Microsoft yesterday disclosed that it secured a court order letting it take control of several domains belonging to APT28, a state-sponsored Russian military intelligence group, to hamper the group’s attacks against Ukraine.
The company recently noticed attacks against Ukrainian targets from Strontium, a Russian actor connected to GRU (Main Intelligence Directorate) that Microsoft tracked for years.
APT28 is a cyber espionage and APT (Advanced Persistent Threat) group active since 2009. The group operated under names including Sofacy, Pawn Storm, Iron Twilight, Sednit, Fancy Bear and Strontium, mainly attacking security-oriented military, media, governments and international non-governmental organizations (NGOs).
Microsoft said in a blog post that the company disrupted some of the group’s attacks aimed at Ukraine. Earlier this week, it obtained a court order that authorizes it to seize seven Internet domains used by Strontium to conduct these malicious operations.
Microsoft then redirected the captured domains to a company-controlled sinkhole, neutralizing the threat actor’s weaponization of the domains and allowing them to notify potential victims.
“Strontium was using this infrastructure to target Ukrainian institutions including media organizations,” the blog post reads. “It was also targeting government institutions and think tanks in the United States and the European Union involved in foreign policy.”

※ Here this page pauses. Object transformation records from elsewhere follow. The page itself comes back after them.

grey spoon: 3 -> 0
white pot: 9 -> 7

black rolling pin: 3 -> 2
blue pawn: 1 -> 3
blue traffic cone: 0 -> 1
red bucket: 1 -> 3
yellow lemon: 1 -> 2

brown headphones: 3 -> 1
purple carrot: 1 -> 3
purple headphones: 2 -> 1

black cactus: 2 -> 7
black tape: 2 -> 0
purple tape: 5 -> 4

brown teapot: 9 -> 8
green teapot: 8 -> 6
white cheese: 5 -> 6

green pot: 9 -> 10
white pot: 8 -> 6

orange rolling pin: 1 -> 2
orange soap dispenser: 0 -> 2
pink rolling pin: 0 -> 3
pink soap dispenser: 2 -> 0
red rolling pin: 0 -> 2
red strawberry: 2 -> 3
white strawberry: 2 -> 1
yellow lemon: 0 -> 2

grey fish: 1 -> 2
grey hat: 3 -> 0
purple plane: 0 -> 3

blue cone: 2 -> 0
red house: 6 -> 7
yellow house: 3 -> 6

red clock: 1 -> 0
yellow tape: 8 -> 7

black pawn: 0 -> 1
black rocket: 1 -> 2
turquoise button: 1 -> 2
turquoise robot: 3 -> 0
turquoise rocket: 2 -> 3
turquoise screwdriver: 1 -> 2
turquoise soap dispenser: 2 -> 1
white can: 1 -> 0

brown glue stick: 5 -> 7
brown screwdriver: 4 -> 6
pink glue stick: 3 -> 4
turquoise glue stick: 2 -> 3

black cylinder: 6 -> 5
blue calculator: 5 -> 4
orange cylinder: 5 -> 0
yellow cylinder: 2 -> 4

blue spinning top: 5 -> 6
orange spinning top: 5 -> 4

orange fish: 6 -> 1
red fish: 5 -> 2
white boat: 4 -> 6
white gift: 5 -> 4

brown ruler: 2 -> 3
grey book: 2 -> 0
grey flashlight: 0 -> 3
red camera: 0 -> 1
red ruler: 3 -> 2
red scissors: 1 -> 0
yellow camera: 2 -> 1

“We believe Strontium was attempting to establish long-term access to the systems of its targets, provide tactical support for the physical invasion and exfiltrate sensitive information. We have notified Ukraine’s government about the activity we detected and the action we’ve taken,” the document continues.
The tech giant adds that the Strontium attacks are just the tip of the iceberg amid an “onslaught of cyberwarfare that has escalated since the invasion began and has continued relentlessly.”